So what is wrong with the expectation value of the variance of the scalar quantum field? We will not be able to measure it. In order to measure $\langle 0|\phi^2|0\rangle$ at a single point we would need an infinite amount of energy, so it is impossible. However, if the field is smeared out we would be able to measure it since in that case the answer of the expectation value would be finite and the amount of energy needed to measure it would be finite.

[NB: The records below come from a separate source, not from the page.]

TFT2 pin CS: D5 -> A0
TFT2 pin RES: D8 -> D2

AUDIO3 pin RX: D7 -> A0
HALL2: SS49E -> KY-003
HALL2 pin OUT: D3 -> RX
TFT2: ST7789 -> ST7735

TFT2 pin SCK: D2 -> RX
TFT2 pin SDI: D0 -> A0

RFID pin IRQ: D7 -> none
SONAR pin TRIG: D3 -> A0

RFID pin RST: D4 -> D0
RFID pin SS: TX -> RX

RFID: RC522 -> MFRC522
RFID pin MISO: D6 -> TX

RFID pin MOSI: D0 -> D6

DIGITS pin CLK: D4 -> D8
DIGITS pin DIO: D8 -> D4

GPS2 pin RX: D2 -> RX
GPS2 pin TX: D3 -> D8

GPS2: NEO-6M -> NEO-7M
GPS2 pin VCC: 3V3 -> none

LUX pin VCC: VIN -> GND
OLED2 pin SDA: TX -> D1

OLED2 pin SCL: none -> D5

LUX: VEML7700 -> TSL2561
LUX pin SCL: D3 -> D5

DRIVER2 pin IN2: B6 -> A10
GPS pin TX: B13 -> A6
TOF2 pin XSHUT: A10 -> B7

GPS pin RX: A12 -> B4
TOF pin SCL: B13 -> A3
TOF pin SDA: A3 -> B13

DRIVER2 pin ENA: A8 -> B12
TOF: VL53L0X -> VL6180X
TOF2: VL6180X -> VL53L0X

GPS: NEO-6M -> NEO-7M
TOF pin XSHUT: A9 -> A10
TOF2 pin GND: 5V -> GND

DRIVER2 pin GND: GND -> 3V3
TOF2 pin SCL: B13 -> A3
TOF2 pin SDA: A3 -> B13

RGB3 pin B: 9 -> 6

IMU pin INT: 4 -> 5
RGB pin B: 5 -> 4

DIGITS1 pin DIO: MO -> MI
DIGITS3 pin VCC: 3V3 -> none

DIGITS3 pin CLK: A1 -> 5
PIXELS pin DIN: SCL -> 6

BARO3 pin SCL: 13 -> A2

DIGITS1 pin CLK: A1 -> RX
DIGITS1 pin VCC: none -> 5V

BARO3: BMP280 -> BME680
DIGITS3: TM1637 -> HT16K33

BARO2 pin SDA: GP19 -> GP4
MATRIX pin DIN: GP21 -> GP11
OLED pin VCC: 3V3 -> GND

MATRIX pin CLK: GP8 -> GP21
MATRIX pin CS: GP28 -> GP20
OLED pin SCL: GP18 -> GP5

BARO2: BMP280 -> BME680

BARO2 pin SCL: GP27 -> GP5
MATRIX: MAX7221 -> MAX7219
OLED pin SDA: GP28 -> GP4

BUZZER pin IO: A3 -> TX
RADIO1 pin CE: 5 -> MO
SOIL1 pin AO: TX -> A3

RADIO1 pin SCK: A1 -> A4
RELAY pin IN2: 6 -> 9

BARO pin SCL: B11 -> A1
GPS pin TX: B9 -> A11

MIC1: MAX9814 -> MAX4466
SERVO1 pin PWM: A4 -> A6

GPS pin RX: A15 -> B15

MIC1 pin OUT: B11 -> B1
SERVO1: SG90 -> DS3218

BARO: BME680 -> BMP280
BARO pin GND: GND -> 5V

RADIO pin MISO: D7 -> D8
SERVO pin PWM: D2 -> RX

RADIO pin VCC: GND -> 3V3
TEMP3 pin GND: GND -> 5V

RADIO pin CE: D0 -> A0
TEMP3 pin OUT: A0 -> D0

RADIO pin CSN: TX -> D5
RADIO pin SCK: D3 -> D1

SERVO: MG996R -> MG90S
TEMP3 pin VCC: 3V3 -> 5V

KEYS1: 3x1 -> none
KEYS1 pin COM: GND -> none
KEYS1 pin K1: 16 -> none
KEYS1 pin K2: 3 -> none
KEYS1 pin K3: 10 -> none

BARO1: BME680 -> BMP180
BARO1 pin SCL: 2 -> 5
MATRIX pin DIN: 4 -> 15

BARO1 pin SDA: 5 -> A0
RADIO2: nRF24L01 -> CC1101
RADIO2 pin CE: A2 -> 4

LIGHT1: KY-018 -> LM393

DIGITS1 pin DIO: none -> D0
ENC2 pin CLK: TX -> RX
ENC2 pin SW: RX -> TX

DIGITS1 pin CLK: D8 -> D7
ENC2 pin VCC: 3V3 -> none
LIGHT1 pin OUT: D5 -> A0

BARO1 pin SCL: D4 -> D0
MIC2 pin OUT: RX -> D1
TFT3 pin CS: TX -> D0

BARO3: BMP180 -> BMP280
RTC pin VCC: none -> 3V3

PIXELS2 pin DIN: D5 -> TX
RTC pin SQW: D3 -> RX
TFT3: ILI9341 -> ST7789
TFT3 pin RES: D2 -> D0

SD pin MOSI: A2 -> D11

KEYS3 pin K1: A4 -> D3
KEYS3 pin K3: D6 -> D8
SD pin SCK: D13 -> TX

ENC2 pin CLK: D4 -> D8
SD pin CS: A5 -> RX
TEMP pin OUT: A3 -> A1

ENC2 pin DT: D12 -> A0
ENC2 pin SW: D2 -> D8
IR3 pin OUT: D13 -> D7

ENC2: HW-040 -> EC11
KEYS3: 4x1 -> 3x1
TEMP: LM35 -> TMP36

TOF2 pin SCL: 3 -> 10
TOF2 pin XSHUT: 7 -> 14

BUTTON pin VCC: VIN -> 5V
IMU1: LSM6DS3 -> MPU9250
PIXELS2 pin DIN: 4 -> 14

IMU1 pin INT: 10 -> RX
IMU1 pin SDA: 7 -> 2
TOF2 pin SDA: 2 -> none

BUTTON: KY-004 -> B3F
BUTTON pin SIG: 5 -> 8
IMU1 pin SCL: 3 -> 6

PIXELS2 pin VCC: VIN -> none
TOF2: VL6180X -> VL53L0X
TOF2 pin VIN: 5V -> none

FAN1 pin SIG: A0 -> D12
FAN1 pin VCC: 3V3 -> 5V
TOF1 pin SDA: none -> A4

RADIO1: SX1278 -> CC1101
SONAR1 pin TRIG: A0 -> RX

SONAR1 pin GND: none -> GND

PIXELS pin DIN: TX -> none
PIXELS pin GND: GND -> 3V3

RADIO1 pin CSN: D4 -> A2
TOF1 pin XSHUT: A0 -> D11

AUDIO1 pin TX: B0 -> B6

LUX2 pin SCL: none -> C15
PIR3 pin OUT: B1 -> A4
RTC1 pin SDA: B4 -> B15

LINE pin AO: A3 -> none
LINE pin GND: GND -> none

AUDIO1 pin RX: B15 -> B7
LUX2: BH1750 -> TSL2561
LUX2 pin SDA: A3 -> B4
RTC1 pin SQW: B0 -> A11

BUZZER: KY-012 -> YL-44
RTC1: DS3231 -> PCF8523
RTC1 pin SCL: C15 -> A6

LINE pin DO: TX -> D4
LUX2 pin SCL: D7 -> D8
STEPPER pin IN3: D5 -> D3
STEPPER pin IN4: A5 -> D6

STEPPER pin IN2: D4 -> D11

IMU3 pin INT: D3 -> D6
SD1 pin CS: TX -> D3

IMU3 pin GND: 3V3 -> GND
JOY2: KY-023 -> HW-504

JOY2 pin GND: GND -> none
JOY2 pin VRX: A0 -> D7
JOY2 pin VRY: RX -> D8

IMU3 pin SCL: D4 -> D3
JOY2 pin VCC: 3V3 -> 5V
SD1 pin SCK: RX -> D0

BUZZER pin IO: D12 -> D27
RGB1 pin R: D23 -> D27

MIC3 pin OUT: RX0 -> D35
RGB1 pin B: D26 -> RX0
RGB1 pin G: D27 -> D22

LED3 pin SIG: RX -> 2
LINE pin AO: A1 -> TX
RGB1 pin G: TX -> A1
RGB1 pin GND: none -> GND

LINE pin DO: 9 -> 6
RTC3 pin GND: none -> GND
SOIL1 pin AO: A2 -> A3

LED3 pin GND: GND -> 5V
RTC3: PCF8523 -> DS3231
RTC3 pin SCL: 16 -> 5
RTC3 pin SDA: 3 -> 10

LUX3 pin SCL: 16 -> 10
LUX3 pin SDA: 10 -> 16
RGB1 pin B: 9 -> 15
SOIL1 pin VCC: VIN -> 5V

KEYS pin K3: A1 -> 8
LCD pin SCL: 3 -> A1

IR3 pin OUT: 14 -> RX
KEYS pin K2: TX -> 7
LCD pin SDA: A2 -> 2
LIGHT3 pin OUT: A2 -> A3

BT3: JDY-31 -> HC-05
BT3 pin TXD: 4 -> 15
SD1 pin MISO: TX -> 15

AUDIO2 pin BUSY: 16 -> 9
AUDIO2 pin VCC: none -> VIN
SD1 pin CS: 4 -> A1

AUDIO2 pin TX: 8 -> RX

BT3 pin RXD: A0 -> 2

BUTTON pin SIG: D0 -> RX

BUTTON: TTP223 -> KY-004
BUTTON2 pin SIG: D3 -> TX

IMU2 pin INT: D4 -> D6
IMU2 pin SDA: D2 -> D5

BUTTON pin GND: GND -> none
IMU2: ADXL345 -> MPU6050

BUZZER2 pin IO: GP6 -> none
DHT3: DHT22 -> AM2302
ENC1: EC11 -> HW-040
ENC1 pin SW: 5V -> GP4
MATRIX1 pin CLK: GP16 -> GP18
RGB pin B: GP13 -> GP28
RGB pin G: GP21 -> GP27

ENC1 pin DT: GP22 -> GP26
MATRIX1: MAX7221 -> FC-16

The underlying problem, however, is the assumption that QFT is valid up to extremely small distances (below Planck scale). QFT is very probably an emerging theory from a more fundamental theory at extreme small scale which could be string theory or some other still not known theory. Therefore it has limited range of validity. QFT is not valid to arbitrary small distances. QFT is actually like the Navier-Stokes equations that describe hydrodynamics very well on a macroscopic scale by a set of differential equations, a mathematics that is supposed to work at any scale, but we all know it will not be longer true on a molecular scale. Another very good example is condensed matter physics where the techniques of QFT are used and give very reasonable results as long as its application does not go below the atomic scale.

However, a frequent approach in QFT that is applied is just to forget about this limited range of validity. Therefore some calculations neglecting the limited range of validity give infinite results. The amazing thing in QFT is, however, that almost all of these problems can be cured. The formalism used for this is called renormalization.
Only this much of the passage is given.